James Canham Read was refined, calculating, ruthless, with a compulsion to possess and control women even if it meant killing them. In his smooth composure, he resembled both the villains and the heroes in the penny dreadfuls that Robert liked to read. The killer in The Bogus Broker’s Right Bower, a New York crime story in Robert’s collection, had ‘a coolness somewhat remarkable even in a murderer’. The detective on his track is ‘the coolest and best prepared ferret’, ‘a fox with nerves of steel’. Mora, the villainess, is the chilliest of all: ‘Everything depends on coolness and holding on with bull dog tenacity,’ she says. ‘I am still Mora, the Cool.’ Mora acts with icy precision even as her gypsy blood boils. Her coolness is a capacity, the ability to have two faces and to hide one from the world.
In the five days after their trip to Southend, the Coombes bro
thers amused themselves by playing cricket with John Fox in the back yard, and cards at the parlour table. They visited the Balaam Street recreation ground, a park near their house that had opened the previous summer. It contained a pond on which children could sail toy boats, a raised stand on which a brass band performed each week, lawns and ornamental flower gardens. The boys of Plaistow also played in the streets, as they had before the park opened, sometimes in small gangs known as ‘clicks’. Robert would take his bat out for a game of cricket, wedging a stump between the stones on the pavement opposite the house. Football was popular with the local boys, as were games of knocking down ginger (rapping on people’s doors and then running away), pitch and toss (a gambling game), leapfrog, and ‘robbers and thieves’. Nattie continued to skip school.

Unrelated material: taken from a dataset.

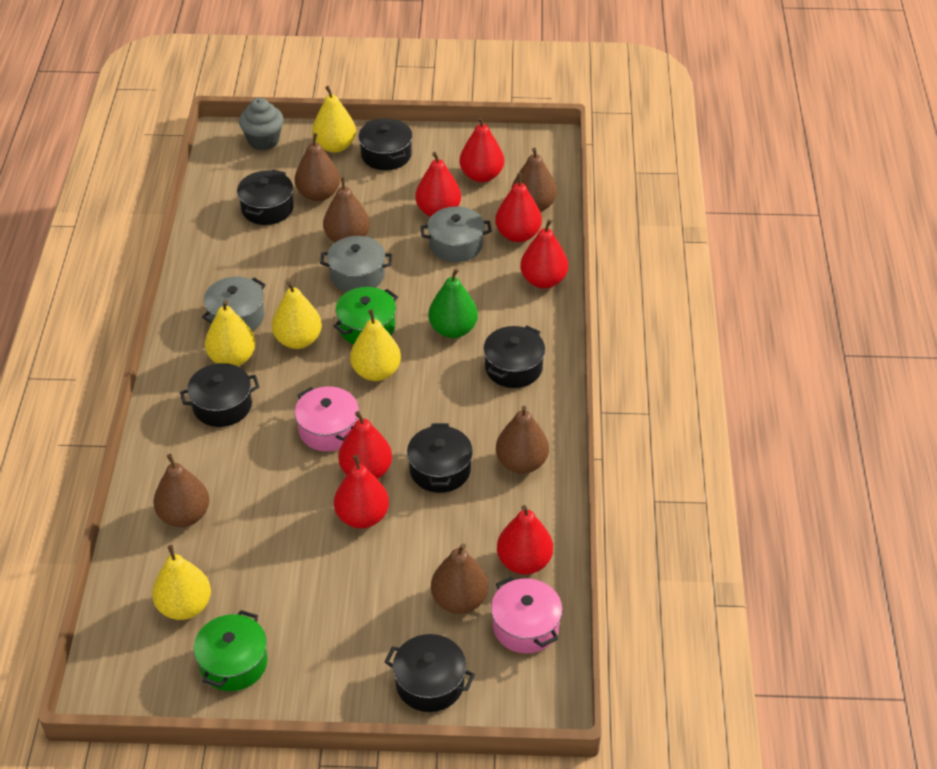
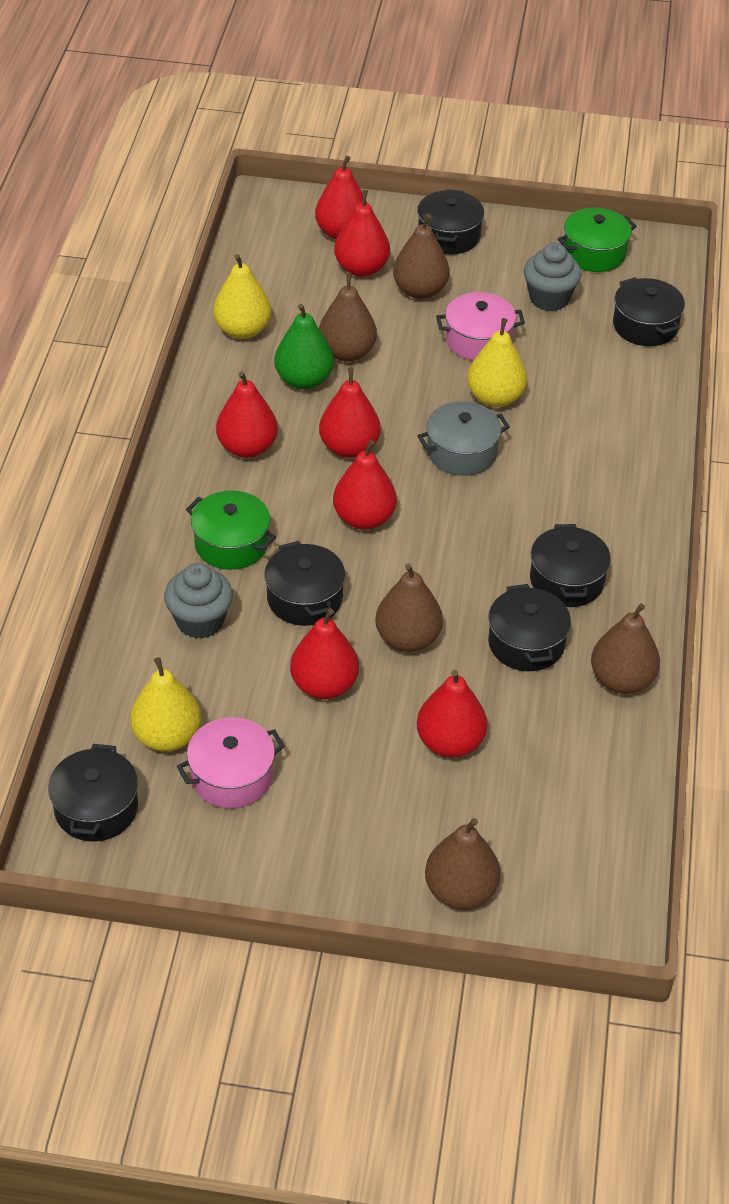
brown pear: 6 -> 5
grey cupcake: 1 -> 2
grey pot: 3 -> 1
yellow pear: 5 -> 3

Though Plaistow was a crowded working-class suburb, it was bordered by fields and marshland. Just over the wall at the end of the Coombes family’s yard was a large market garden. From the front of the house on a clear day, you could see across the marshes and the river to the hills of Kent. The German writer H. A. Volckers had strolled up to the neighbourhood from the docks one summer Sunday in 1886, approaching through the fields directly south of Cave Road. ‘The country was all level, with ditches of water running through,’ he reported, ‘and on each side was the smooth roads; fields, containing fine grass; sleek, fat cows, calves, and horses feeding on them; acres of land with onions, young turnips, lettuce, rhubarb, &c.’ In Plaistow, Volckers passed a crowd listening to members of the Peculiar People sect sing ‘Jerusalem, my happy home’ and another group following a Salvation Army drum and flute band down the street. Many middle-class visitors to West Ham recoiled at the repeating streets, the level, dingy, narrow vistas, the shabby men and women herding themselves into trams like cattle; but on this sunny afternoon, the German traveller was struck by the rosy cheeks of the children, and the abundance of carnations, roses and geraniums filling the pots on the windowsills of the neat little houses.